Earlier this week, a new computer arrived. Mike had been trying to turn the purchase into a birthday gift for me, but it seemed to big, so exagerated. I told him we could consider it a new purchase for the house - BUT - it's my computer. All mine. No sharing allowed.
Then last night, he mentioned to me that he had a birthday card for me, but that my gift had yet to arrive. When I questioned the late arrival of the gift, he explained that he ordered me a University of Florida coffee table book, commemorating both the basketball and football championships of 2006 (it's for our coffee table that we ordered before Christmas, already arrived, and has yet to be picked up - we're working on that). Then I remembered something, and I said, "Wait a minute... isn't that my Valentine's Day gift?" He gave me a sheepish grin: "I thought you might have forgotten about that by now.
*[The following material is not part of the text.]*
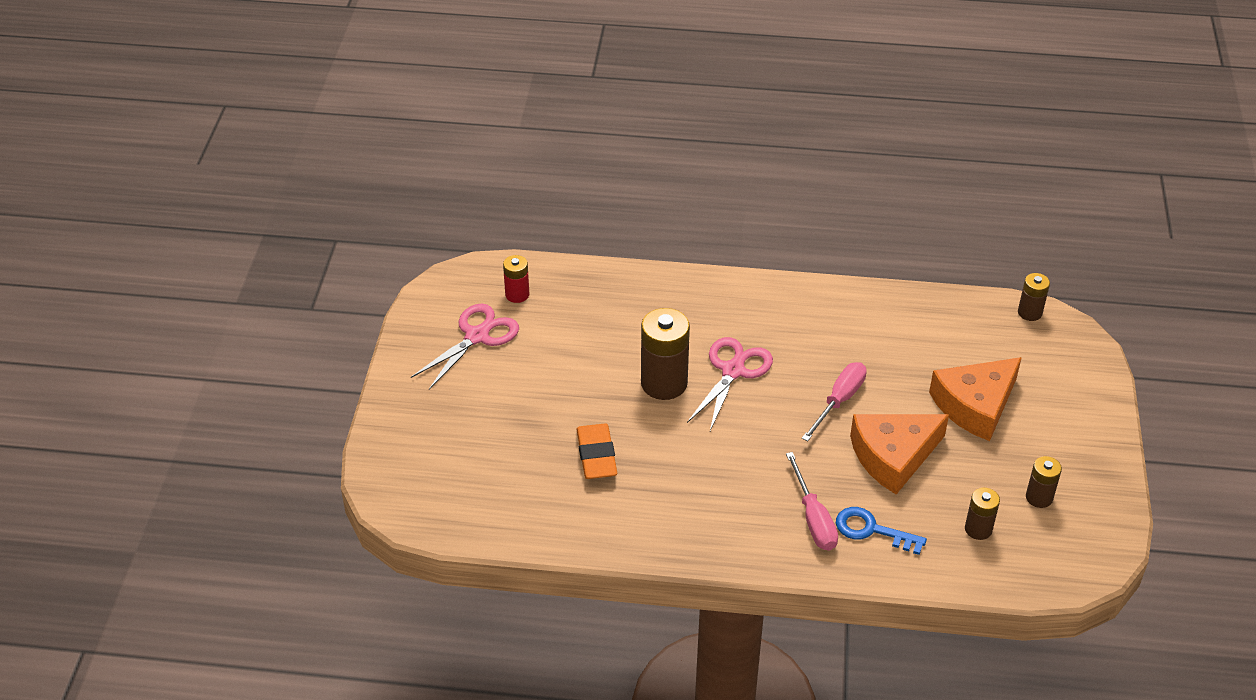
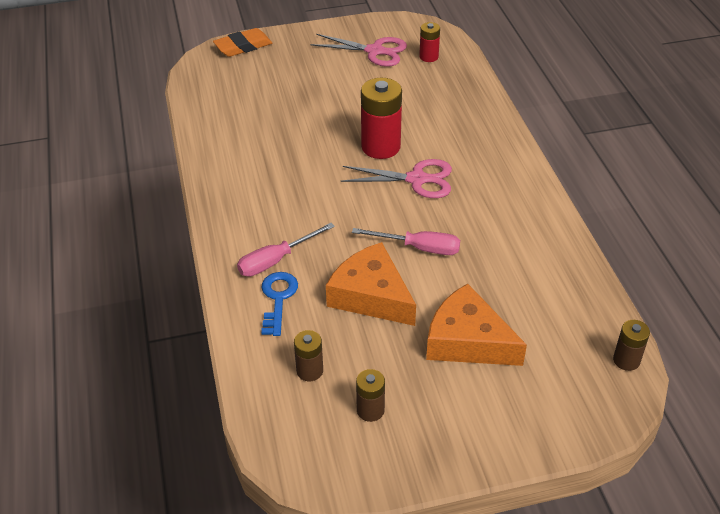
camera: 70 degrees right, 0 degrees up
(596, 455) = (288, 132): orange eraser -> orange eraser (243, 46)
(664, 383) = (380, 147): brown battery -> red battery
Go to sleep. Tomorrow it'll be your birthday."
(sigh) He's a character, that husband of mine.
The men (and woman) celebrating my birthday with drinks. The Irish (and Polish and Japanese as it seems in the picture) will celebrate any occasion, I guess.
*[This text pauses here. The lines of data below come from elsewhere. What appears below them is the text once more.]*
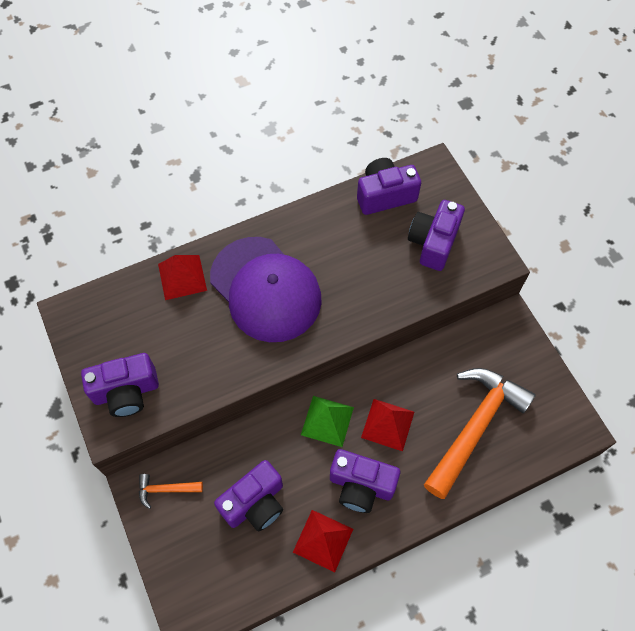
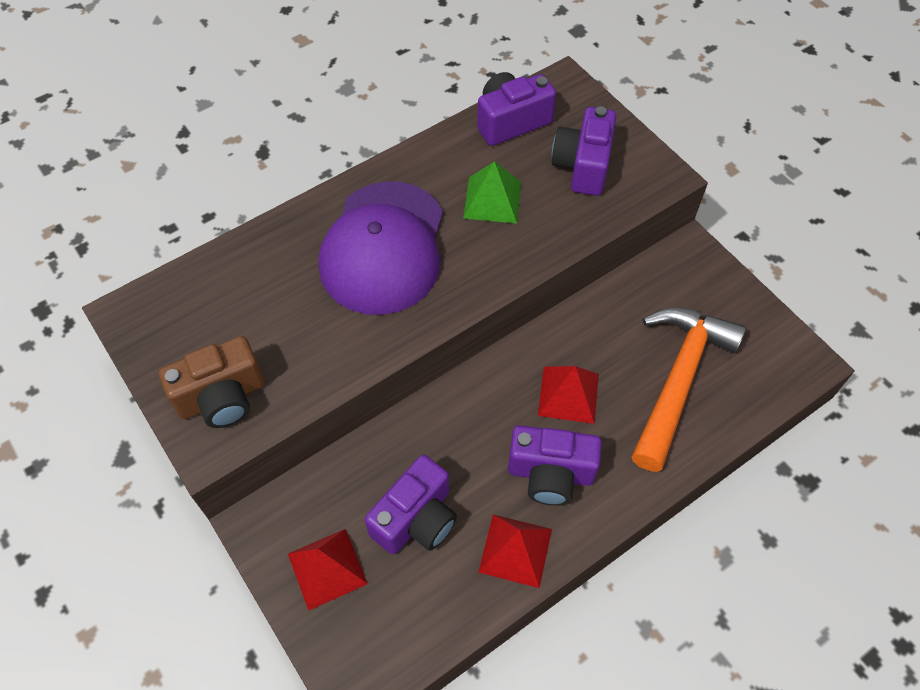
camera: 10 degrees left, 5 degrees down
(126, 392) = (222, 397): purple camera -> brown camera
(165, 489) = (293, 522): orange hammer -> none
(182, 277) = (272, 249): red pyramid -> red pyramid (327, 568)
(265, 289) = (383, 248): purple cap -> purple cap turned 60 degrees clockwise
(327, 421) = (490, 402): green pyramid -> green pyramid (492, 200)

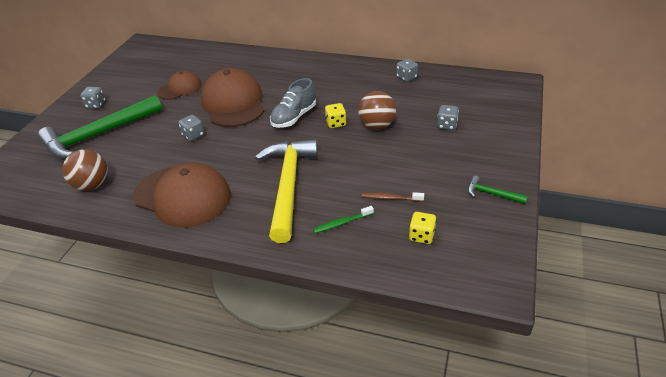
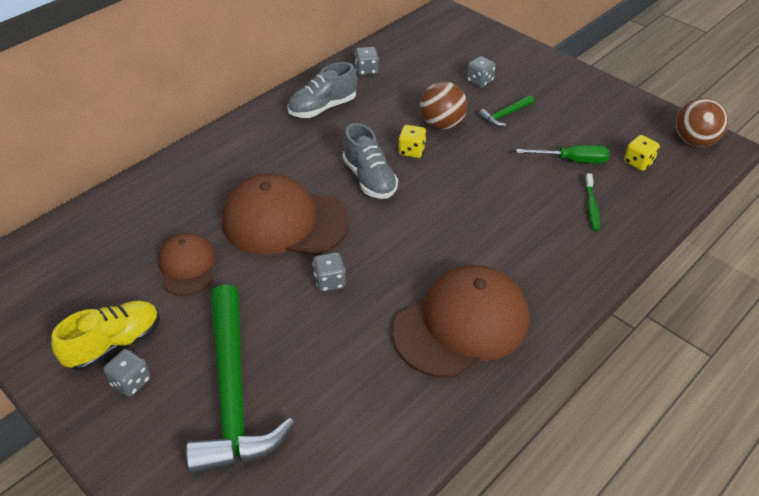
camera: 65 degrees left, 5 degrees up
(92, 185) = (367, 422): brown ball -> brown ball (694, 141)
(117, 91) = (114, 344): none -> yellow shoe
(288, 186) = (504, 226): yellow hammer -> none
(349, 77) = (322, 108): none -> grey shoe
(390, 198) = (572, 160): brown toothbrush -> green screwdriver
(492, 194) = (604, 100): green hammer -> green hammer (505, 115)

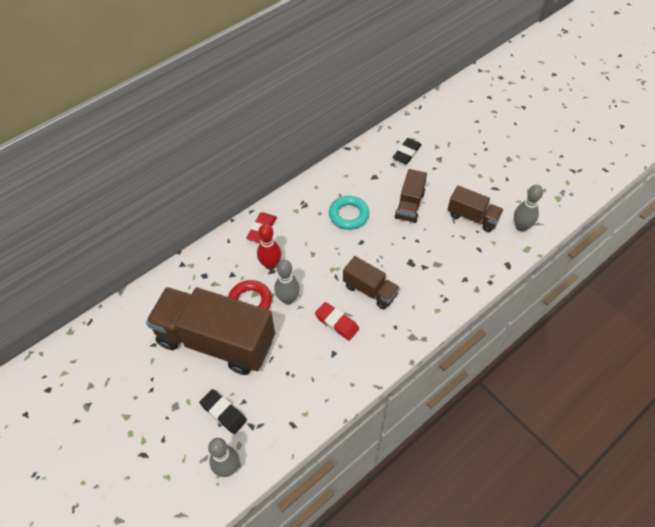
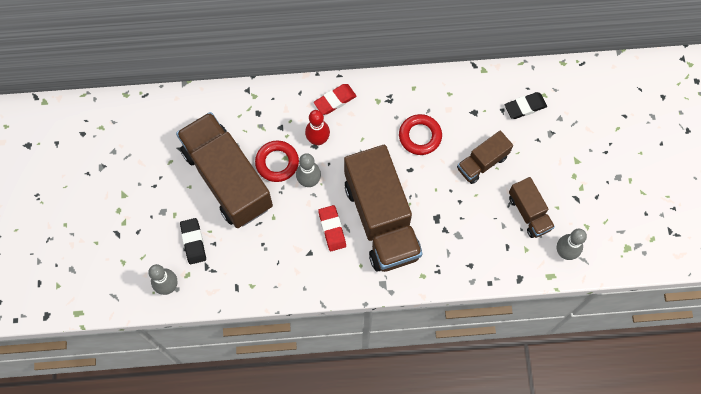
camera: 35 degrees right, 15 degrees up
(348, 215) = (420, 136): turquoise ring -> red ring
(370, 290) = (381, 219): brown truck -> brown truck, size x2.04

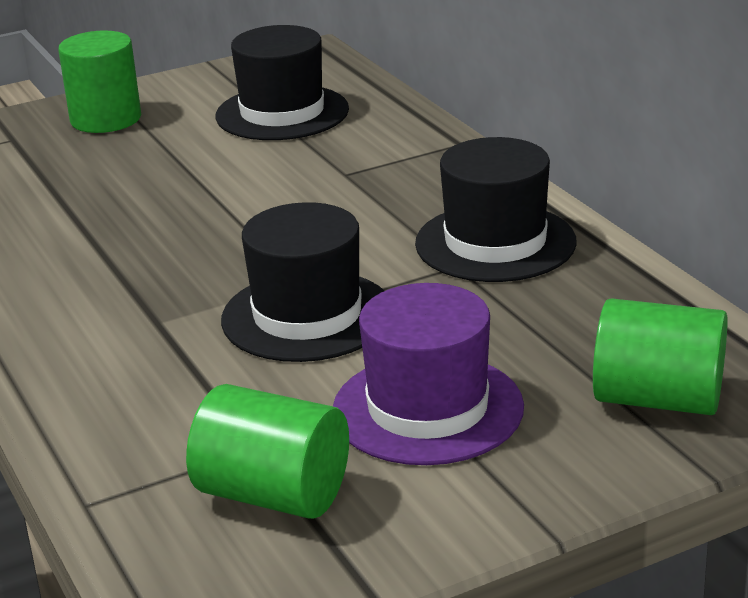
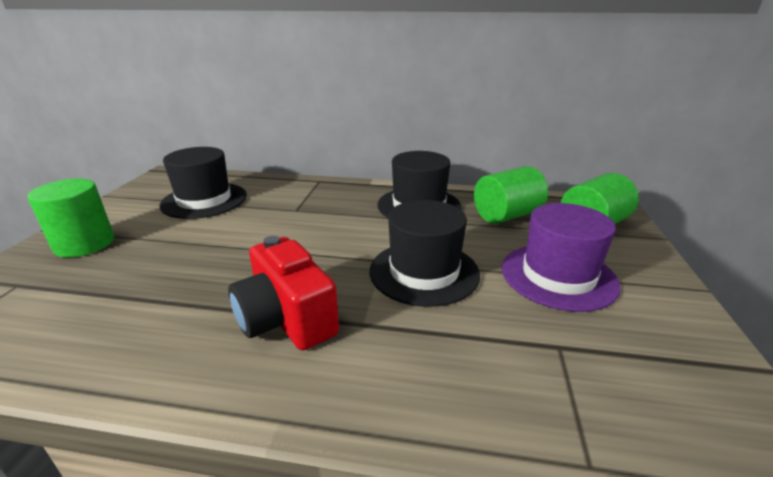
camera: 55 degrees left, 0 degrees up
(116, 281) = (286, 319): none -> red camera
(273, 495) = (623, 362): green cylinder -> green cylinder (506, 215)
That's 1664 weeks. 11,648 days. 279,552 hours.
That's a long time to be alive. But at the same time, not nearly long enough.
I'm thankful that in 32 years, I've lived the best life I can and continue to do so everyday. I wouldn't have done anything differently.
Thursday, February 01, 2007
Bad Use for Kitty Litter
It snowed earlier this week. Not much, just a few inches accumulated. But it's been cold, so the snow isn't really melting. Worse, in the areas where it did melt, sheets of slippery ice have developed, making it dangerous to walk near.
Since I am somewhat of a klutz (even wearing boots with grips on the soles), I am even more paranoid at the sheet of ice that has developed right at my door, as well as in the area where I park my car.
I mentioned this to Mike, and he ran out to buy kitty litter. We had read somewhere (I wish I could find that article now.) that kitty litter was wonderful because it was safe for the environment and created a nice barrier over the ice, avoiding slips for the oh-so-graceful like myself. Mike came home with the kitty litter, sprinkled it all over the concrete outside our door, along the patch of grass that runs from our house to our driveway, and on the driveway itself.
Fast forward a few days later (and pardon my French): kitty litter sucks.
It is all over the house. All over our shoes. All over the interior of our cars. And. it. won't. come. off.
Last night, we trekked out to Wal-Mart to buy salt. Now, we have salt sprinkled over kitty litter, sprinkled over ice. It's a royal mess. And I am going nuts.
As if I wasn't crazy enough already.
Oh yeah, and it's one of my best bud's bday today - my fellow white girl Cubanita. Happy Birthday, Lisa!
Tuesday, December 19, 2006
The Trip
No, it wasn't horrible. It was actually nice and I had a lot of fun.
Unbeknownst to me, the first stop of the trip was not Buffalo. It was Niagara Falls. I loved being there, having not seen the falls since I was a little kid. Mike had never seen them, so it was great to share that with him.
Luckily, the weather in Ontario, Canada, was ideal. It wasn't cold, so we spent Saturday afternoon walking around the falls and taking in the 'tourist' attractions of the area.
Sunday, we drove into Buffalo, to tailgate and enjoy the game. About an hour before kick-off, however, it began to rain. Large, cold drops of rain fell on us for the entire game.
So, no snow, but plenty of rain.
I can't believe I am even writing this now: I would do it again next year if asked.
Ugh. Mike has turned me into a monster. An awful sports watching, couch warming sports fan.
As an aside, I must wish Mike a happy 38th birthday. Yes, I married an older man. He got lucky when he married a baby like me. Ha!